Parece que ainda mal conheço a cidade e tudo o que tem para oferecer. Mas, por outro lado, já não me sinto perdida e nem tenho de perguntar constantemente as direções seja para onde for. Lyon já é a minha cidade e já me conquistou. É uma cidade cosmopolita, movimentada, grande e convidativa. E que ao mesmo tempo sabe ser tranquila e marcar o seu ritmo. As boulangeries e as patisseries sao sítios deliciosos e as suas montras são minuciosamente decoradas. Existem vários quiosques de floristas que dão às ruas um bonito colorido.  Em dias de sol e céu azul, as esplanadas e os jardins enchem-se de pessoas. Aos domingos quase todo o comércio (incluindo os maiores centros comercais) fecha as portas. Talvez por isso aqui em Lyon, quase todos os espaços publicos fiquem repletos de gente.

Com exceção de duas colinas, Fourvière e Croix-Rousse, a cidade é plana. Para além das bicicletas, quase tudo o que tem rodas serve como meio de transporte. Patins, monociclos, skates e trotinetes. Saltos altos e gravatas combinam na perfeição com estes meios de mobilidade. Crianças que ainda mal sabem andar já são habilidosas patinadoras.
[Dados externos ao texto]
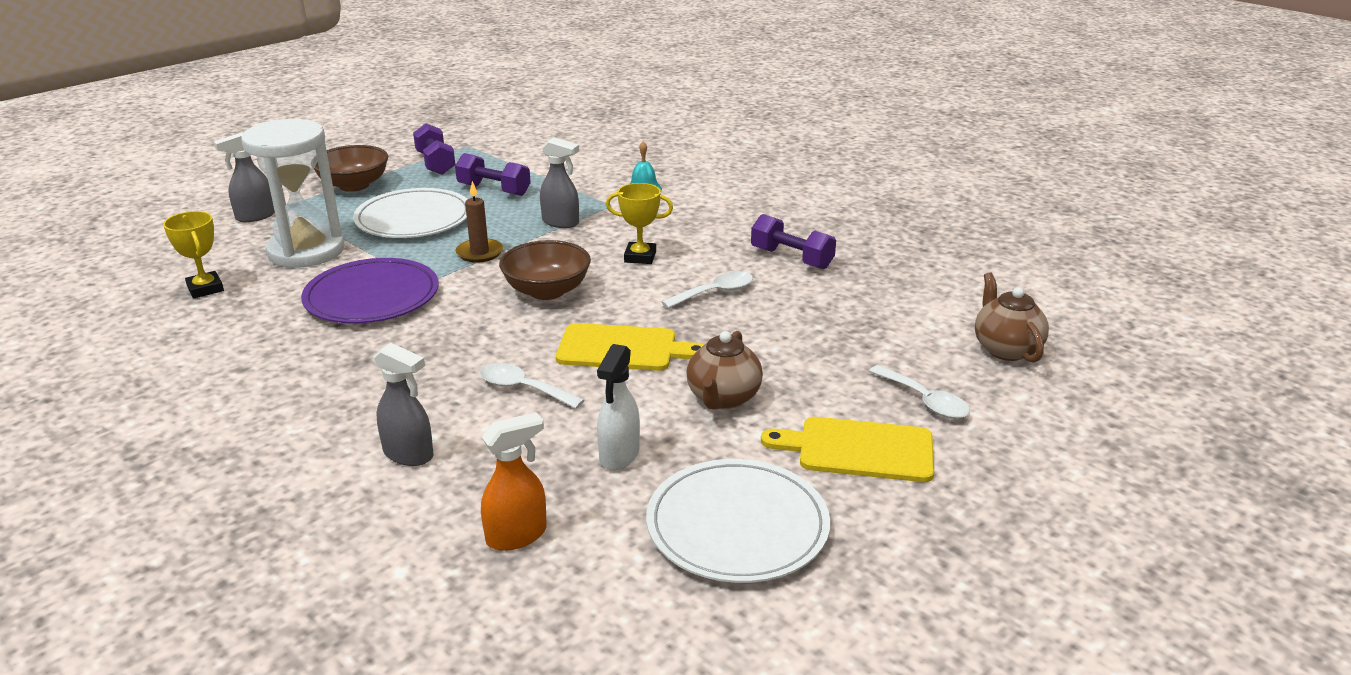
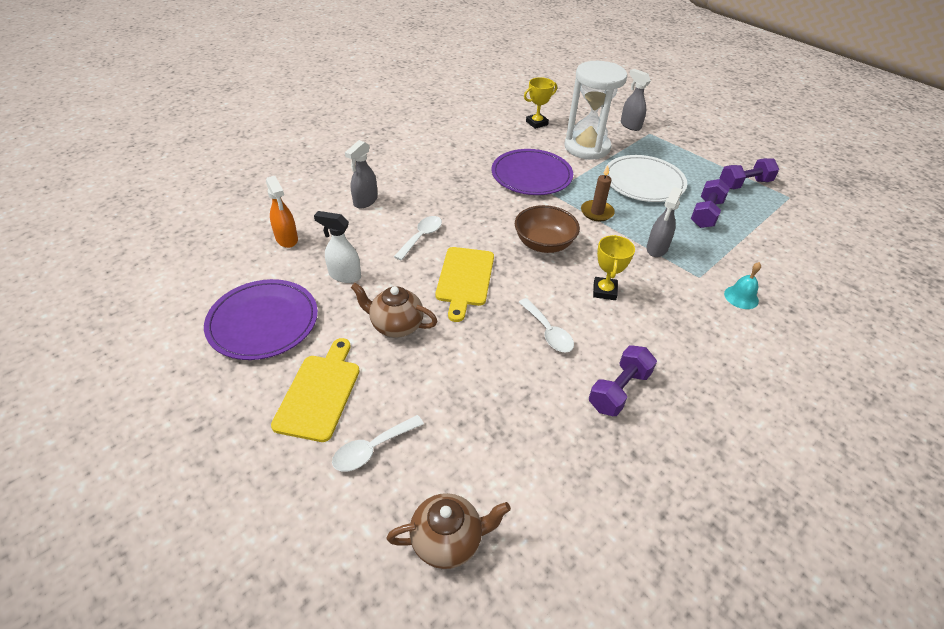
camera: 90 degrees right, 15 degrees up
(354, 185) = (690, 154): brown bowl -> none
(737, 525) = (263, 322): white plate -> purple plate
No entanto, Lyon dispõe de uma ótima rede de transportes públicos que cobre toda a cidade. Por exemplo, nas linhas mais movimentadas nas horas de ponta, o metro passa de dois em dois minutos. E aqui, o passe para os transportes públicos custa 5 euros e fica pronto na hora.

Um dos meus objetivos é ficar a conhecer bem a cidade de Lyon. Alguns dos pontos incontornáveis são a Place Bellecour (a maior da cidade e uma das maiores da Europa), passear junto dos rios Saône e Rhône qua atravessam a cidade e lhe conferem um encanto singular, apreciar as grandes paredes pintadas com recurso à técnica trompe l'oeil, visitar alguns dos muitos museus, passear nos 117ha do Parc de la Tête d'Or (um dos maiores de França), explorar os mercados ao ar-livre que acontecem aos fins de semana de manhã, atravessar Vieux Lyon (e passar pelos traboules – passagens secretas nos prédios) para chegar a Fourvière e ter a vista panorâmica mais deslumbrante da cidade.
Ver o anoitecer sobre a cidade no seu ponto mais alto é uma imagem que nunca vou esquecer.

E ainda há tanto para descobrir aqui. Daqui a pouco tempo espero sentir-me como uma local mas olhar para Lyon como uma criança olha para um brinquedo novo.